Emma Waddell: Final Structure in Unity and Pure Data

In the past month I have added two important new programs to my project. Once the video game had mostly been completed, the next step was to connect Unity and Pure Data so that the game data could be used to direct the generative soundtrack. To do this I used the program Kalimba. The two main ways to connect the two are Kalimba, which is mainly for mobile development, and Enzien Audio’s Heavy. Since Kalimba is mostly for mobile games, it has the drawback that the Pure Data patch has to be open while playing the game to work. Heavy does not have this issue, but unfortunately does not support every Pure Data object, only the more common ones. Since the neural network is fairly complicated, using Kalimba made more sense, especially in the research phase of this project. Below are pictures of a sample Pure Data patch being connected to Unity using Kalimba. When the sine_on button is pressed within Unity, a tone generated from the Pure Data patch is played. 

A sample game that connects Unity and PD using Kalimba (With sample PD patch)
A sample game that connects Unity and PD using Kalimba (With no PD patch)

The other important addition is the use of the A* pathfinding algorithm. This algorithm, when added to enemies in the game, will cause them to find the shortest path to the player character and move towards them. This is the other major use of AI in this project, other than the neural network based soundtrack. Below are two screenshots of the algorithm in action, showing the path the enemy will take towards the player as a lime green line. The red squares are points on the grid that the enemy cannot move to, like obstacles, the ground, or pits.
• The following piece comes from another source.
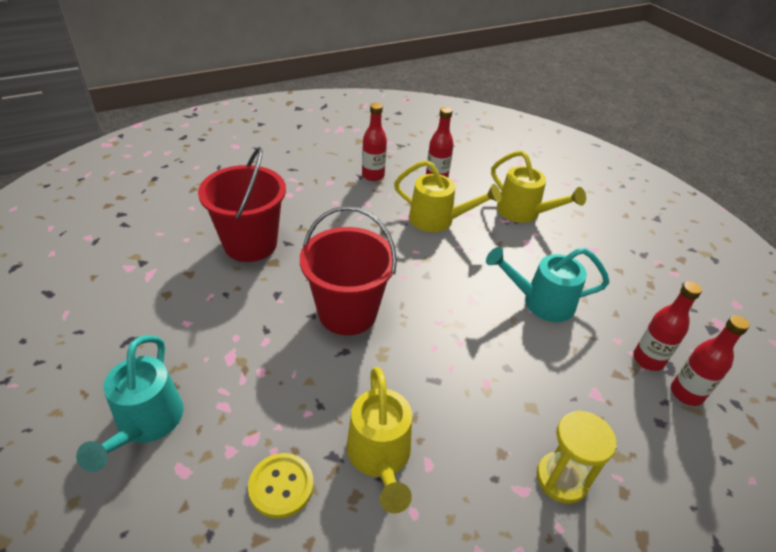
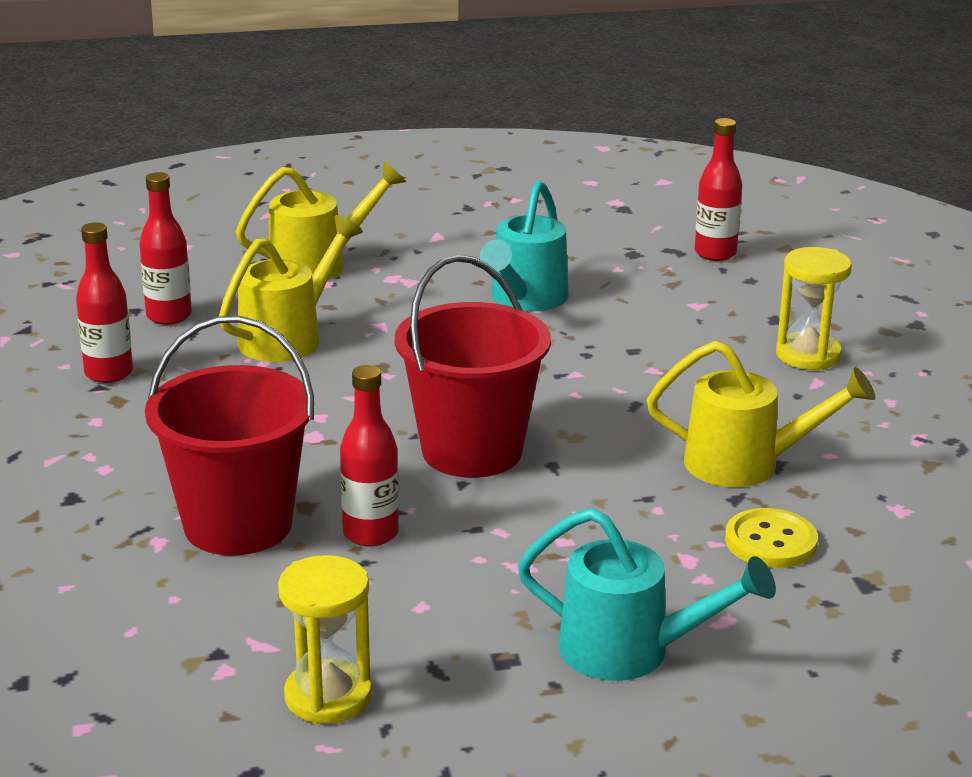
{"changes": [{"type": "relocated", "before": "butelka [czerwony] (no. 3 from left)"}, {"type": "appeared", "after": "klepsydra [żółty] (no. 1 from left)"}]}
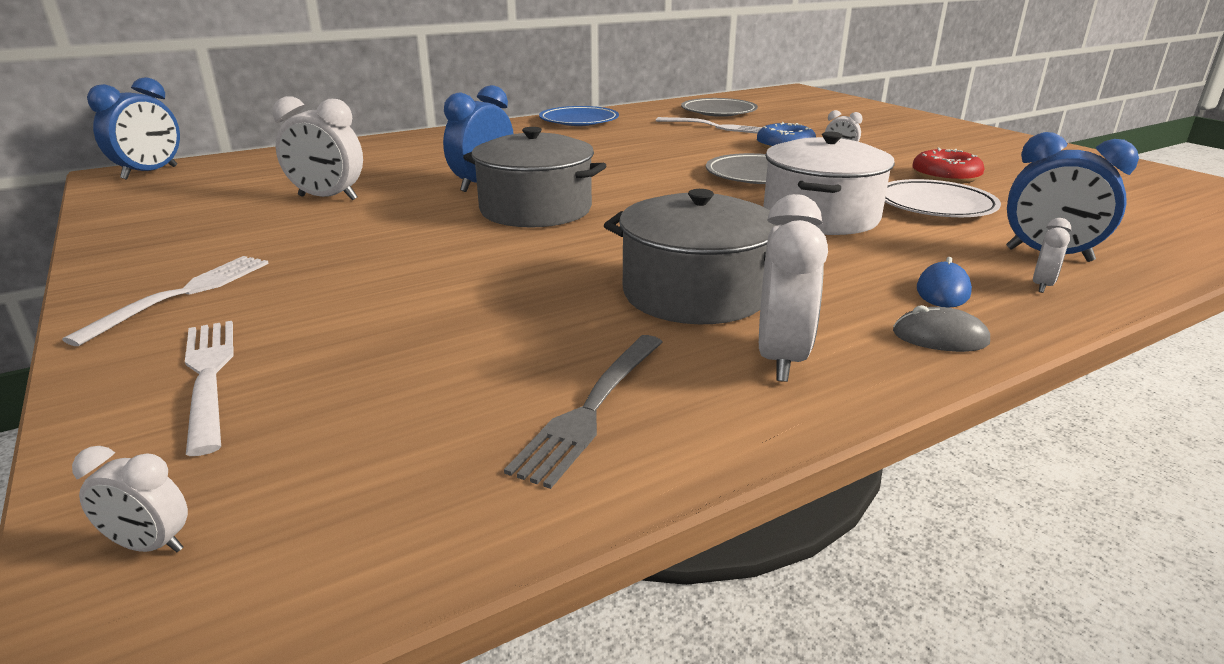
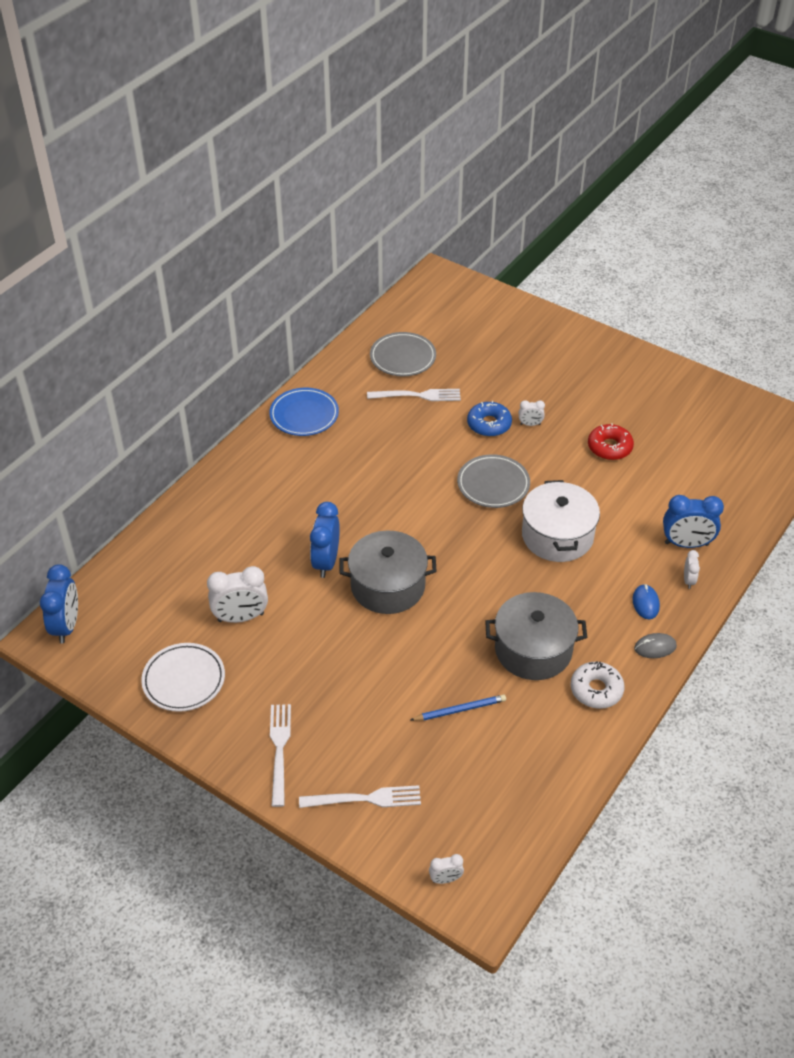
{"changes": [{"type": "relocated", "before": "talerz [biały]"}, {"type": "exchanged", "before": "budzik [biały] (no. 3 from left)", "after": "donut [biały]"}, {"type": "spun", "before": "widelec [biały] (no. 2 from left)", "turn": 135}, {"type": "missing", "before": "widelec [szary]"}, {"type": "appeared", "after": "ołówek [niebieski]"}]}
A* pathfinder in Unity, the mushroom enemy finds the shortest path to the player character (the dog)
Another example shortest path, with new positions for enemy and player character

The neural network is also mostly finished now, and follows a four layer structure. First the initial game inputs (where on map, progress in game, current player action) go into the first neuron layer, which controls the general mood of the current music. The constraints on the piece derived from the chosen mood are sent into the second layer, alongside a few new game inputs (puzzle and combat stats and upgrades). This layer is the rhythm of the music: the time signature, which rhythm instruments are used, the tempo, etc. This provides further constraints which are sent into the third layer alongside more game inputs (% map explored, side vs main quest progress). The third layer is the harmony, which generally means the chords used and how quickly they change. Finally, this layer sends its constraints into the final layer, which takes no new game input, and generates the main melody of the piece. This is then outputted as the music the player hears while in the game. I plan to create an album of example music generated by playing the game in different ways, to hear the variance in music composition between playthroughs.